If cold smoking is your primary need,I'd pass.

An easy answer is" you will always fight it,and never be satisfied"

If you are seeking a top cooker that will meet 90% of cooking needs this is it.


How about putting a cardboard box beside the FEC.[Like one the hot water heater comes in].


Cut a hole for the exhaust ,into the box.

Place a set of cheap,collapasible shelves from the dollar store in the box.

Cut a door in the box front.

Collapse the whole thing down ,when you don't need it.

Just my $0.02

Tom-Fl
The issue is the pellet burn pot and the force air. Takes a certain amount of air and pellets to stay lit (right Tom)

To answer the question, it's not designed to cold smoke. It's minimum, on average, will be 150 to 180 depending on outside temps. Others mileage may vary, but 150 is as low as I get.

All you really need is an alternate heat source. The heat plate/tin pan/sawdust AB uses in his box method would work fine.
Hi Rainman,

If you're looking for a pellet burner to do cold smoking of small batches, this is one case where you'd be better off looking into something like a Traeger 070 or 075, due to their lack of insulation. On Thanksgiving morning, my 075 was doing 60-70 degrees on the smoke setting--of course it was 5 degrees and we had 25mph winds (northern types have a distinct climate advantage when it comes to cold smoking). They also have a cold smoking attachment for the 070 and 075, but since I don't have it, I can't tell you how well it works. Maybe i'll get it for giggles and find out.

The BBQ Guru folks also make an attachment that fits smaller Cookshack electrics that MIGHT be able to make them work more effectively as cold smokers.

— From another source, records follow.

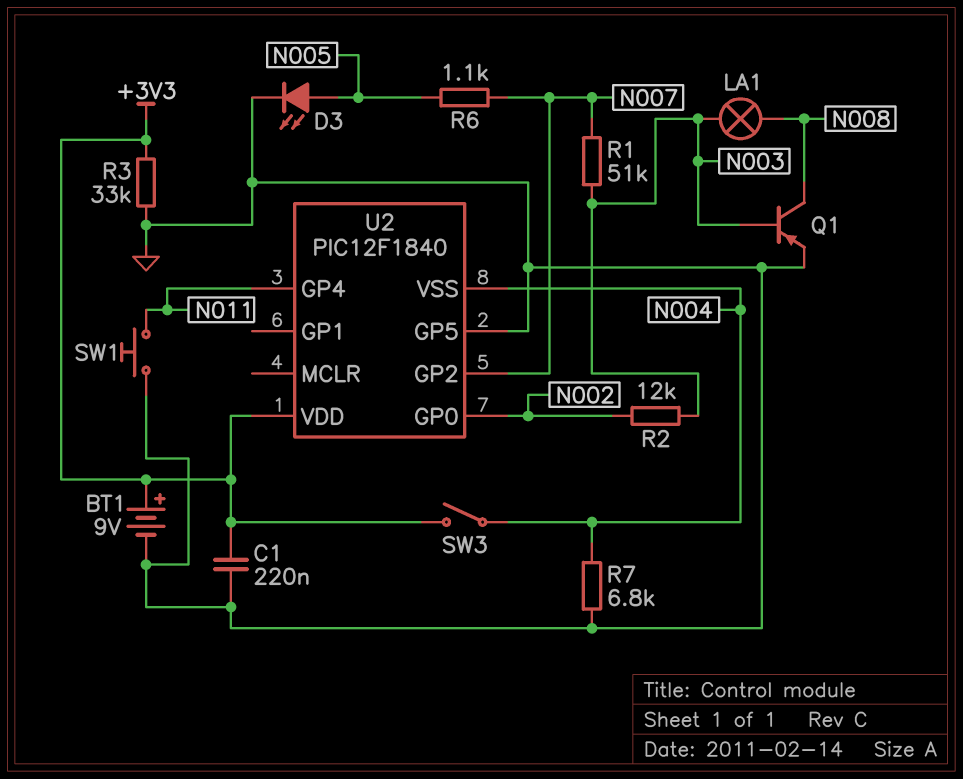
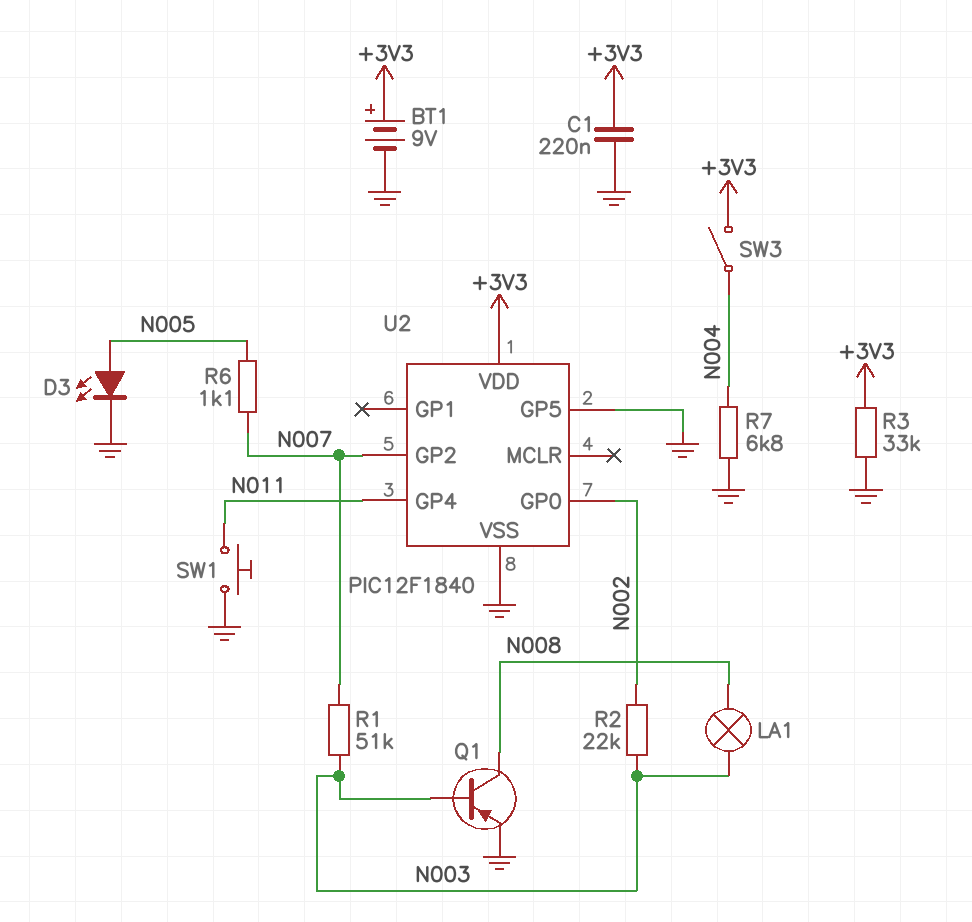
R2: 12k (N002, N003) -> 22k (N002, N003)
U2 pin VSS: N004 -> GND

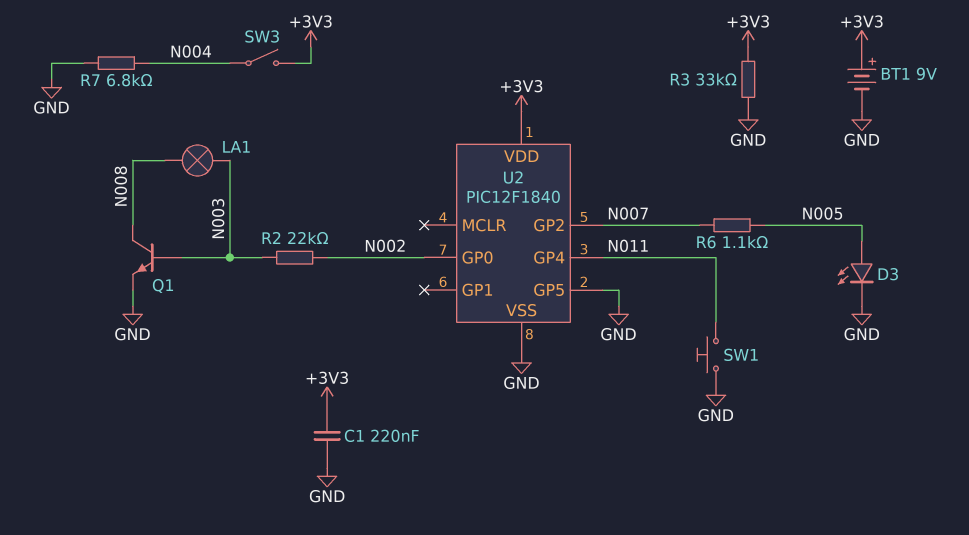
Q1: PNP (B N003, C N008, E GND) -> NPN (B N003, C N008, E GND)
R1: 51k (N003, N007) -> none

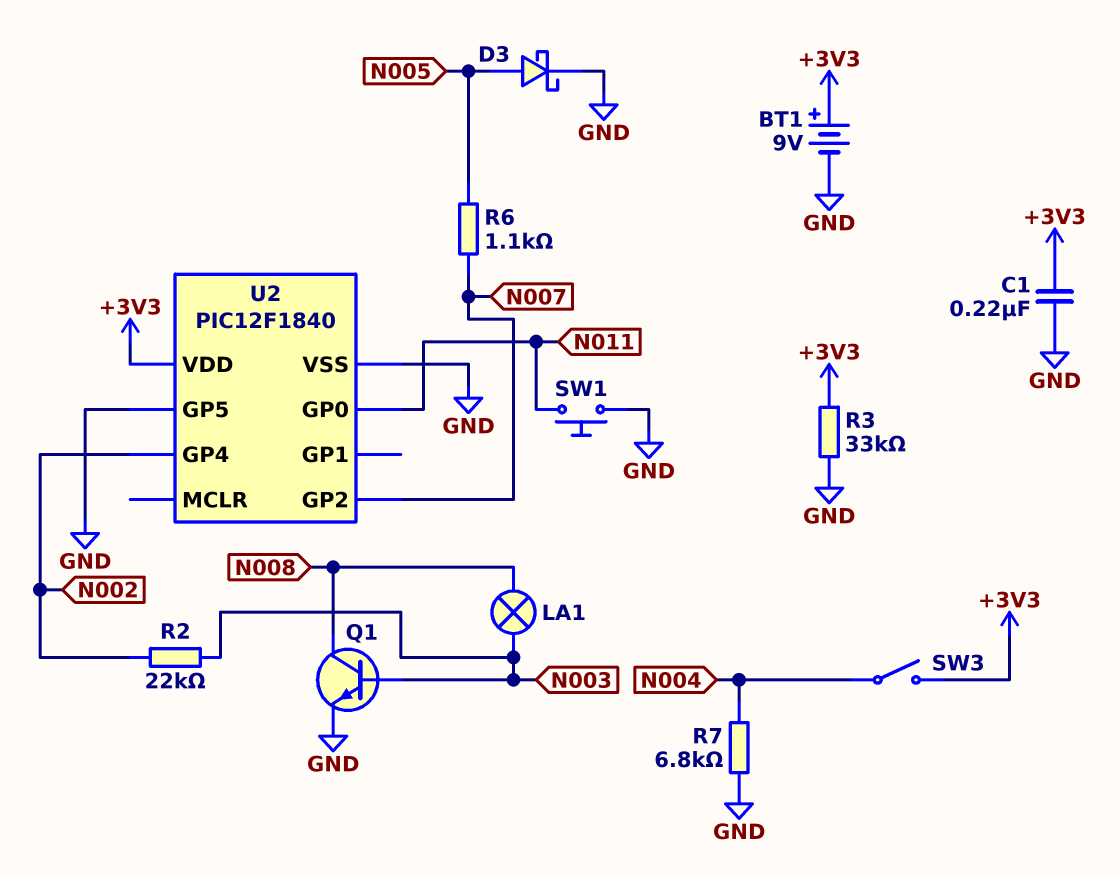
D3: LED (A N005, K GND) -> schottky (A N005, K GND)
U2 pin GP0: N002 -> N011
U2 pin GP4: N011 -> N002

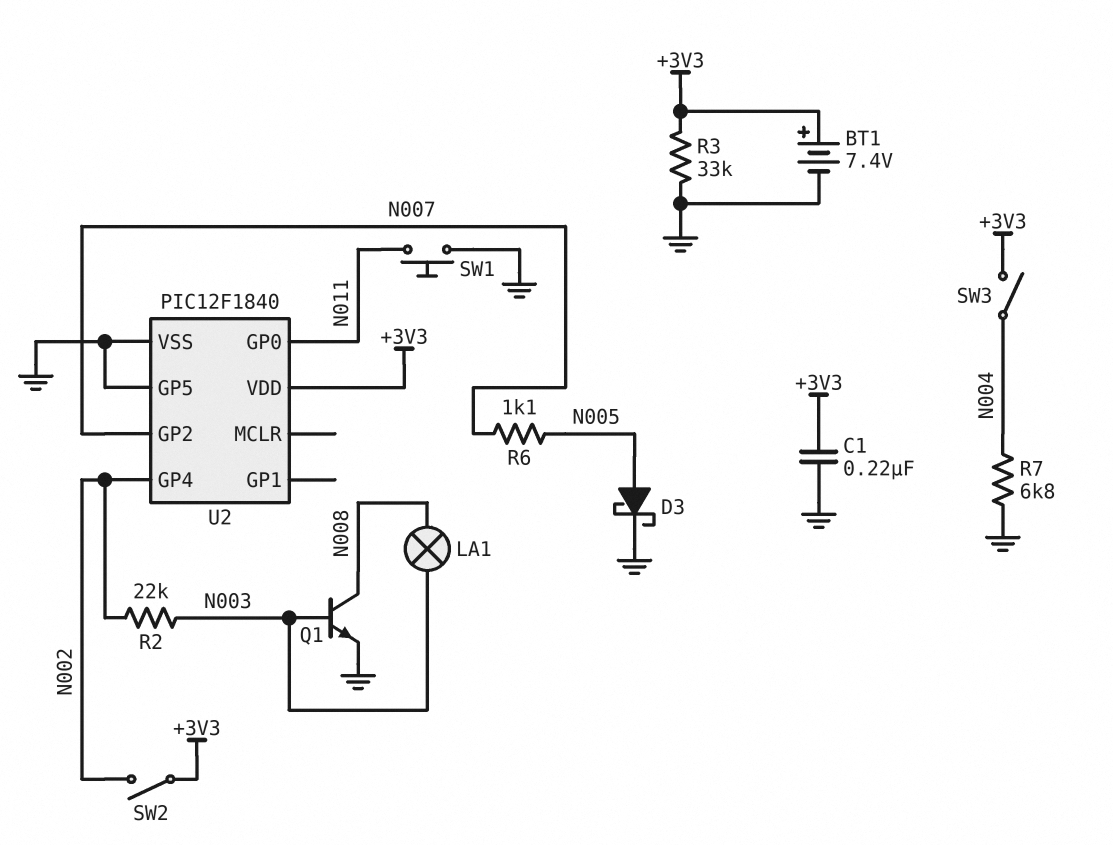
BT1: 9V (plus +3V3, minus GND) -> 7.4V (plus +3V3, minus GND)
SW2: none -> switch (+3V3, N002)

Just a thought there.

However, if you have your heart set on an FEC and want to use it for a lot cold smoking, I'd ask Eddy if you could mount a portable cold smoking box to the FEC exhaust with flex venting or something of that nature. You probably can get away with it without mucking up how your pellets burn as long as you don't reduce the size of your vent opening or have too long of a run of venting. Heck, you probably could even regulate your cold smoke box temperature that way by stretching out your venting on warmer days and shortening it up on colder days.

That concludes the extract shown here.